If you look at what the lack of electricity is doing in Venezuela, you can see that no greater catastrophe is needed to destroy civilization, and turn men to beasts. In this case, a Coronal Mass Ejection wipes out all the world’s electricity infrastructure. It will be a decade or more before that can be rebuilt.

This is a non-prepper’s guide to prepping. It involves emergency plans, some basic skills, and an outside-the-box thinking of how to find survival supplies. (I find this part welcome and useful.) This preparation is then fairly-well woven into a story of college kids trying to get home, and what the old folks at home are facing. The problem is that in order to teach us the necessary survival skills, the group of students has a phony student friend who just happens to be a survivor of Sarajevo, and a former fighter for the Mossad! This credibility-stretching cheat brings down the realism with pedantic lectures on hand-to-hand fighting, finding food, and situational awareness.

At the risk of stereotyping, I cannot hear that several of the main characters are Black. I’m not saying they need to sound Scarlet O’Hara-ish, but even Black people have distinguishable voices for Black people. What happens in the narrations is you are startled when someone’s black-ness is mentioned because you’re just not hearing it.

Then the volume ends without conclusion so as to lead into the next book, not really a cliff-hanger, but still unfinished. Books such as One Second After and The Commune manage natural resolutions that satisfactorily wrap up the events in one book, and then open up again in the succeeding volume. This series is really one book split into random volumes for sale.

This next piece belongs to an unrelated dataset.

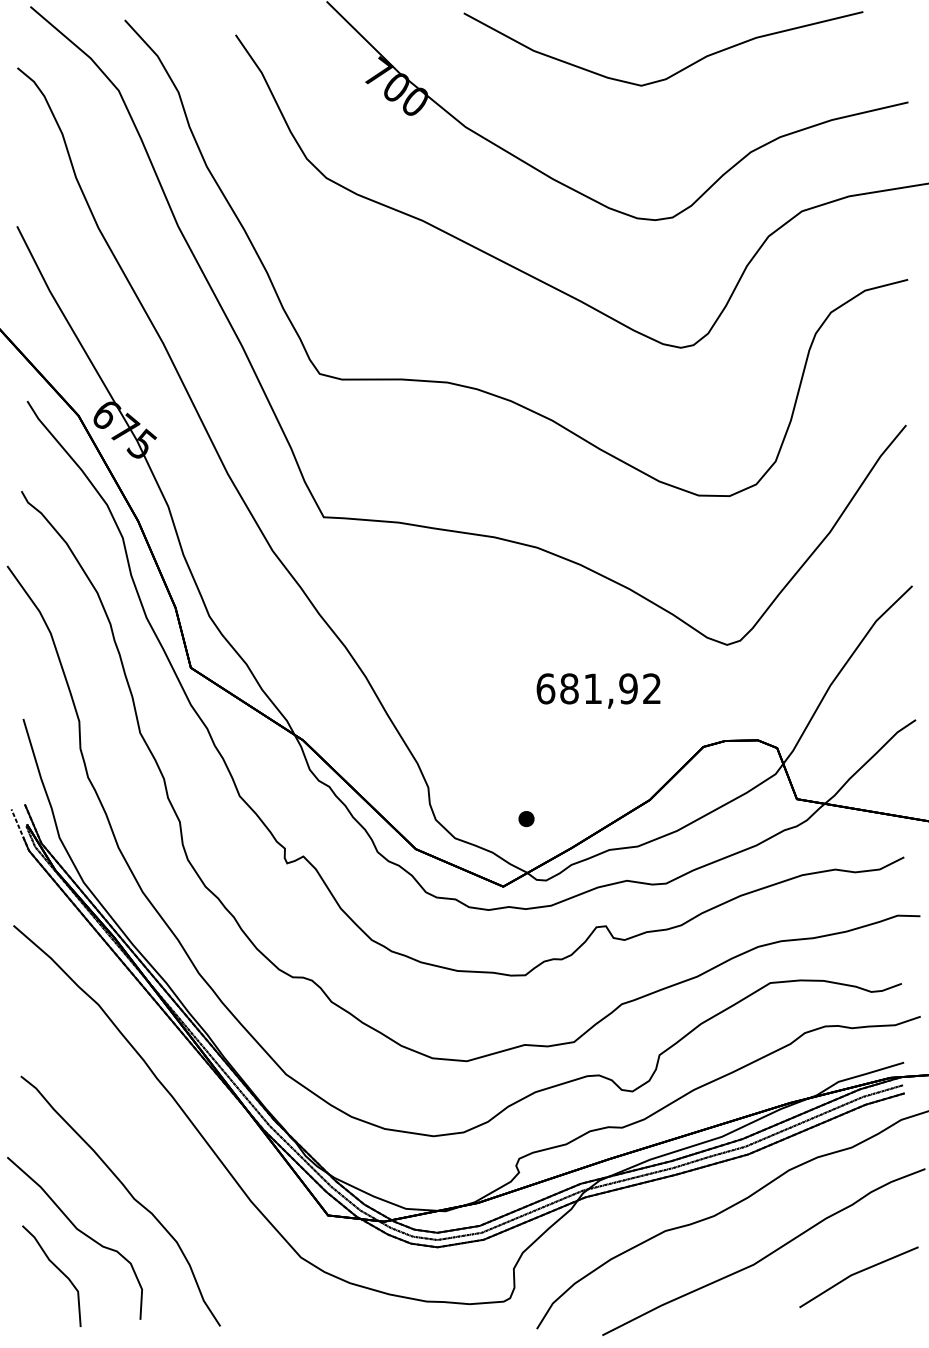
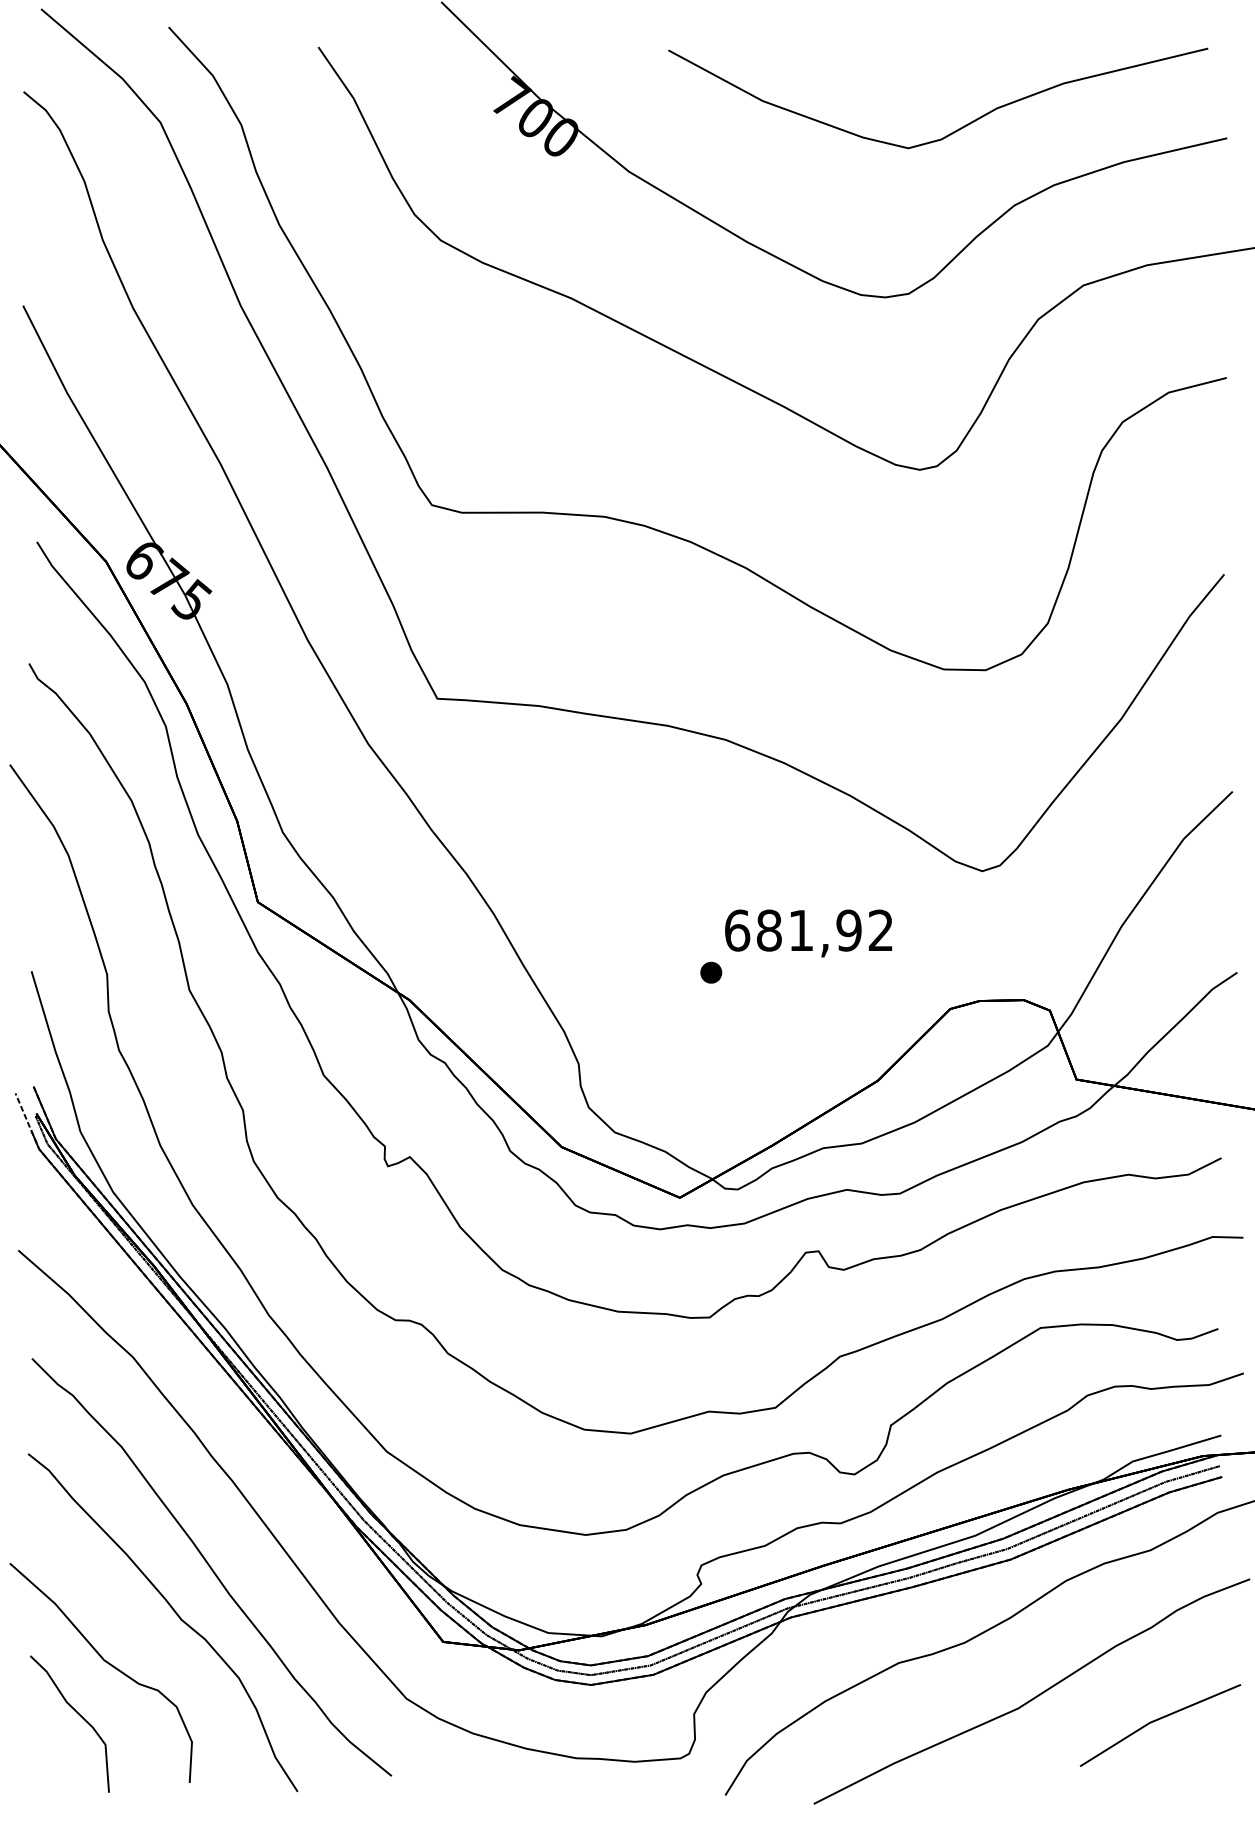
curve: (675, 72) -> (954, 130), moved
part: (526, 818) -> (711, 971), moved
curve: (156, 1160) -> (211, 1567), added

To my dying day, I will fight for the English language. When I’m gone, y’all can destroy it all you want, but while I have breath, I will speak out. Publishers have a responsibility to the integrity of the language. This story illustrates the breakdown of that duty. There is too much incorrect usage of lie/lay as well as between “John and I” and “John and me.” Publishers need to hire better editors and make more use of them.

Sunfall is, nevertheless, interesting and I will continue to read the series. It’s just not top-drawer material.